Exegetical look into Revelation 3:1-3

Sardis is in Turkey, and is the modern-day Sart. It was founded in the 8th century BC, and was the former capital of the ancient Kingdom of Lydia, famous for red dyes, wool, and, of course, immorality. They worshiped many pagan gods including Artemis and Kore and the goddesses Cybele and Demeter. It was a natural, seemingly invulnerable citadel that was famous for its great wealth. An “acropolis” was built there (similar to the one in Athens Greece), on Mount Tmolus. It stood 1,500 feet above the valley. A large, wealthy Jewish community was there, too. These people were respected amongst the Gentiles for their commercial prowess. What sets this city off from Thyatira and the others is that there is no indication of persecution there. The early Christians had it good, with no significant problems with the Jews, guilds, or government. They became wealthy and comfortable; because of this, they were set up for complacency. The biggest danger to a person’s faith and the health of a church is complacency, which results in the lack of growth! Wealth, in and of itself, is not wrong or bad; however, it is our prideful thinking that we do not need God but can do life and our church by ourselves and by our own efforts that is a slap in the face of our Lord.

· Holds the seven spirits of God is a title for Christ, referring to His fullness and importance that is beyond measure. The meaning of seven is not numerical but rather denotes completeness. The Holy Spirit attests to this by His various roles as Counselor, Bearer of Wisdom, and Fruit, etc. (Isa. 11:2; Rev. 1:1-8).

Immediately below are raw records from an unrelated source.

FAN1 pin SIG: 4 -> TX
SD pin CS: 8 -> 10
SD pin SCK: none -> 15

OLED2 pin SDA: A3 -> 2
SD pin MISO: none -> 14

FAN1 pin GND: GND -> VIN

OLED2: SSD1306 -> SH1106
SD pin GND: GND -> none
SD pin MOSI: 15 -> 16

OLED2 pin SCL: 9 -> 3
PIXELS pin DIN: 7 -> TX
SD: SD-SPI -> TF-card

· Seven stars. Jewish texts often display angels as stars. In contrast, pagans saw stars as the rulers of their destiny. It is, in fact, God, who is LORD, who is that Ruler (Rev. 1:12-20).

· I know your deeds. Their prosperity was meant to be a blessing and a tool, but they turned it into greed and self-satisfaction.

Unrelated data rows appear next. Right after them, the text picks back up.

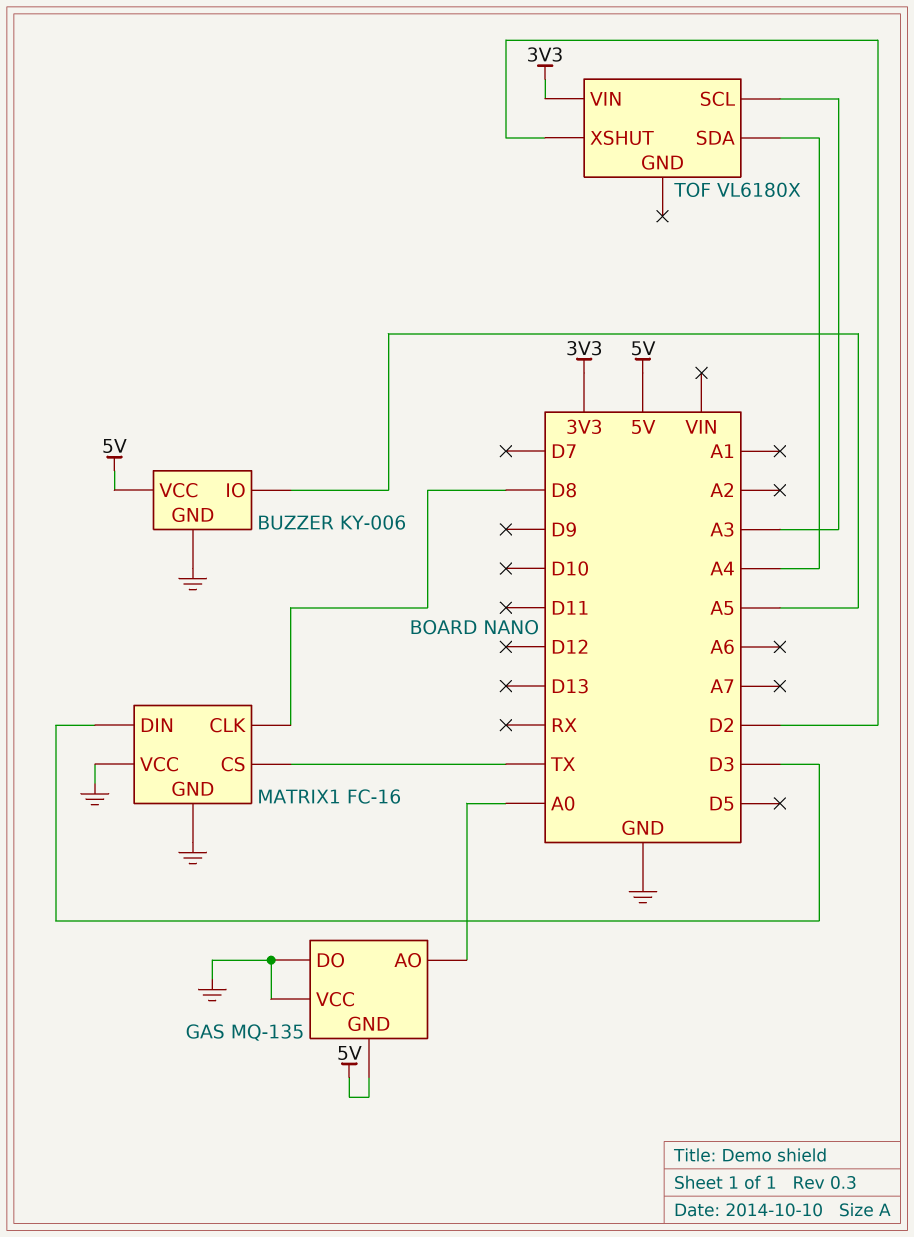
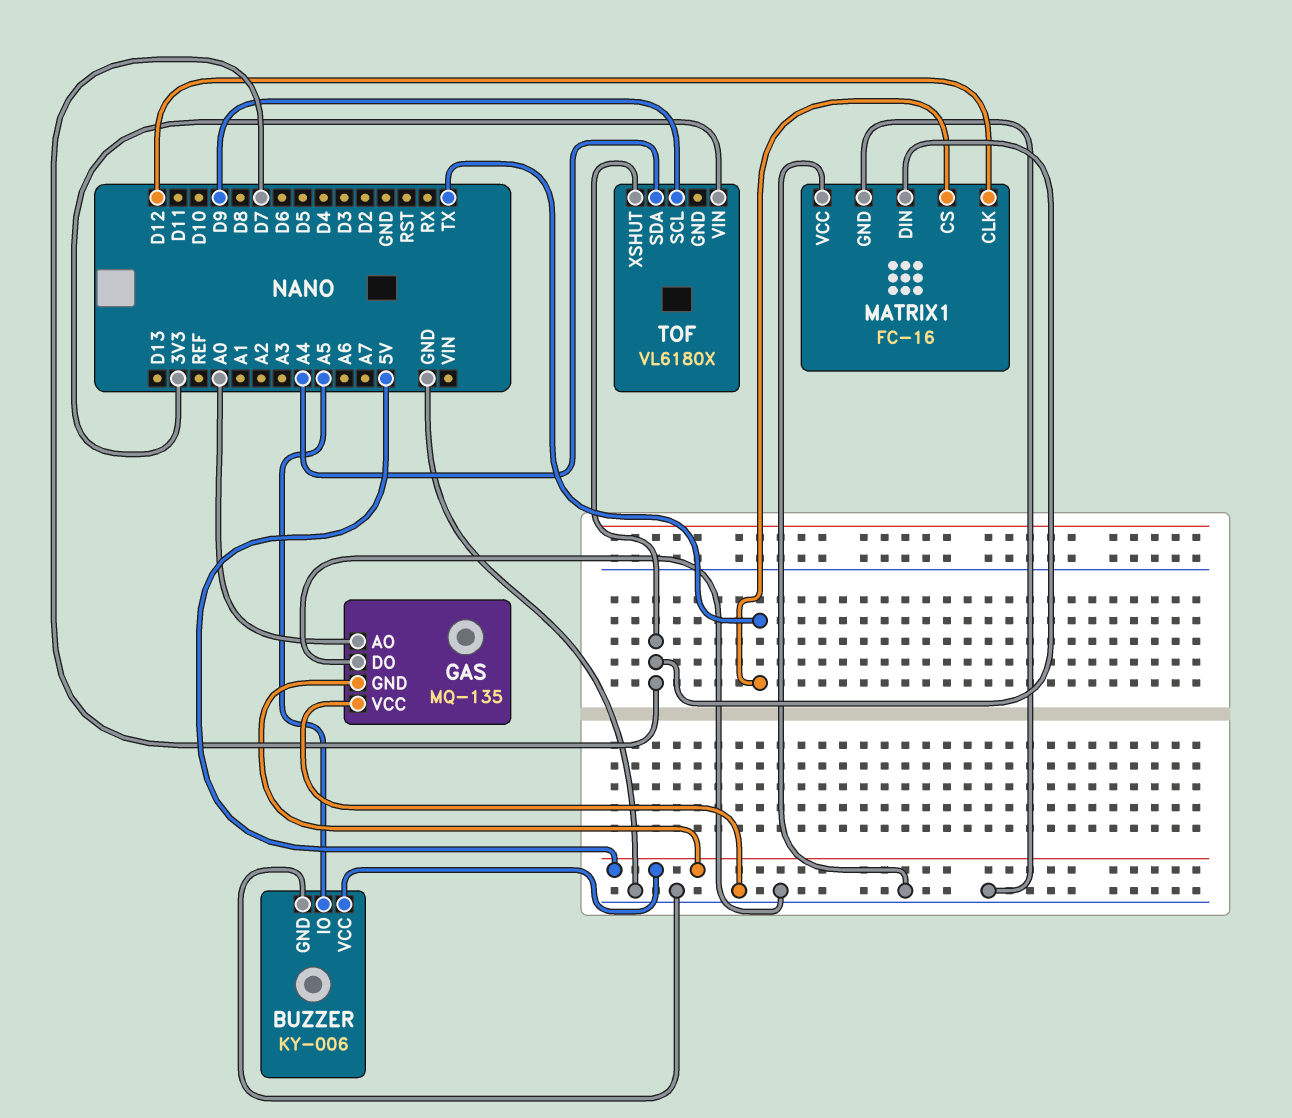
MATRIX1 pin CLK: D8 -> D12
MATRIX1 pin DIN: D3 -> D7
TOF pin SCL: A3 -> D9
TOF pin XSHUT: D2 -> D7

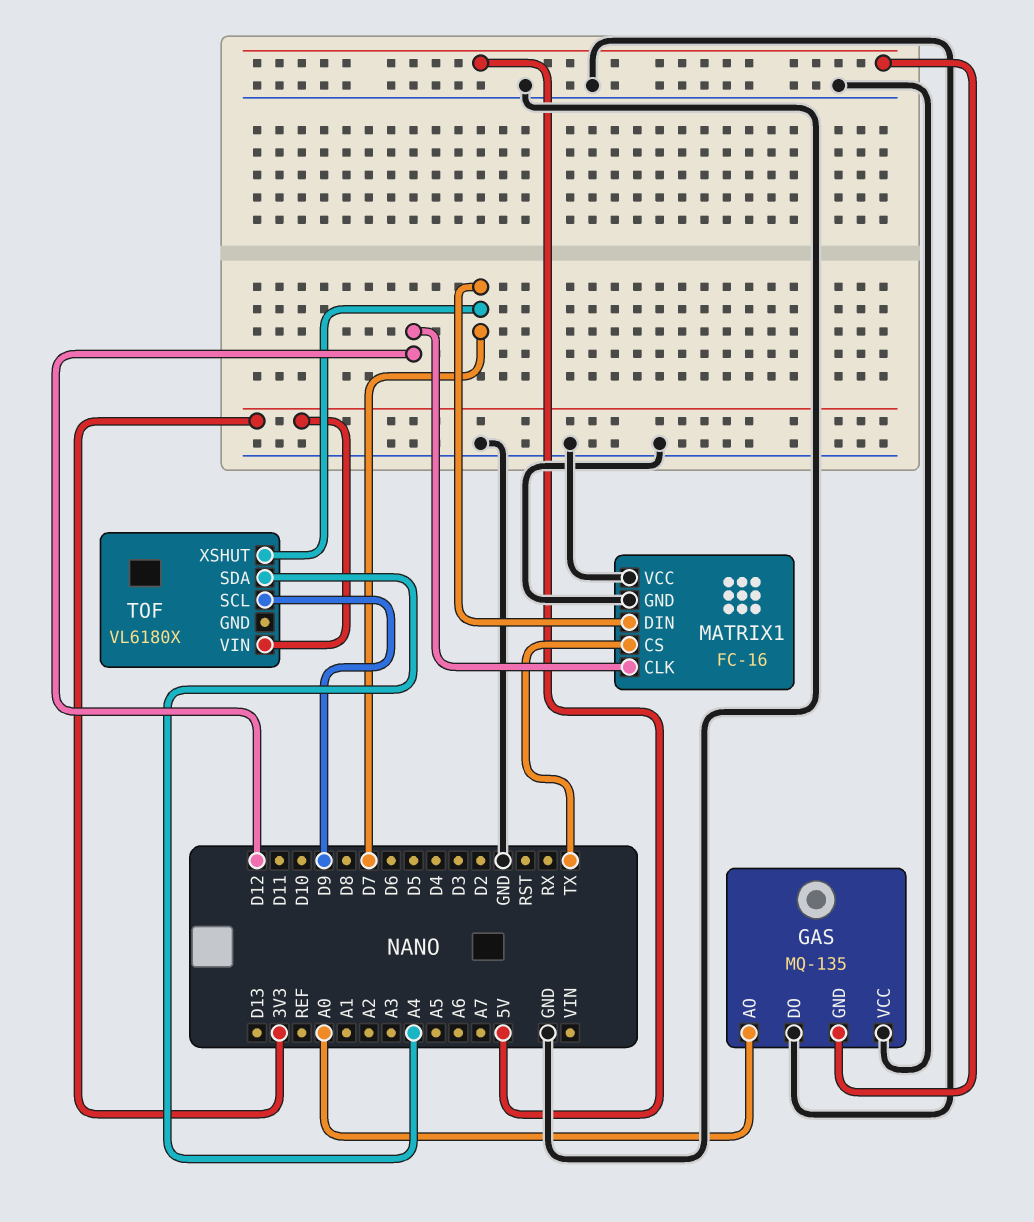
BUZZER: KY-006 -> none
BUZZER pin GND: GND -> none
BUZZER pin IO: A5 -> none
BUZZER pin VCC: 5V -> none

· A reputation. Sardis and this church had a good reputation that was, perhaps, overrated. Both were sinking from their former glory because they were not constant in their efforts. In the Christian life, it is not about proving ourselves so we can then take it easy; rather, it is our persistent obedience that pleases Him, regardless of the past or the future. We can never take a reputation for granted; it must be fueled with consistency and fervency.

· Being alive meant that at one time, this church was doing well. This implies that the spiritual life is like an organism that must be fed and cared for if it is to grow. Our Christianity must be nurtured or it will wither.

· You are dead meant that spiritual life, faith in Christ, and growth in Him were all absent. If we are not growing, we are dying, or perhaps are already dead.

· Wake up/be watchful meant we must be on guard against sin, temptations, and for anything else that would diminish our character or conquer our church. This is a call to realize what we are doing wrong and to get it right. It is more of a challenge to be pure when everyone else is in sin.

· Deeds complete/perfect before God possibly infers that no Fruit or love was found (Rom. 7:4-6; 1 Cor. 13:1-3; Gal. 5:6, 22-23; Col. 1:3-10; James 3:17).

· Remember indicates that we should never forget who Christ is and what He has done for us! Don’t do life or His church on your own; He wants to be involved as LORD, not consultant or contributor, and He is not to be ignored, either.

· I will come like a thief means “stealth,” as to be surprised when you think you are invulnerable and safe. Sardis was a fortress that many saw as impenetrable, yet it was easily conquered twice by people sneaking in through the water caverns and sewers at night while the men who were guarding the city were drunk. This meaning here does not refer to the image of the End Times as it does in Matthew, 2 Peter, and later on in Revelation. Here, it means to “break in,” as to dig into the clay and brick sides to get inside the home or sneak into the fortress like the Trojan Horse. Here, it is a metaphor, and does not refer to a literal thief who would rob us, but that Christ’s judgment will come if a church refuses to repent. This judgment will not be predicted or expected. It will be a surprise and a shock (Ex. 22:2-3; Matt. 24:42-44; Luke 12:39-40; 1 Thess. 5:2; 2 Pet. 3:10; Rev. 16:1-5)!

This is a call for us to be vigilant and ready, and not to slack off from our spiritual formation or become complacent. Does Jesus need to cry out to your church to wake up and get it right?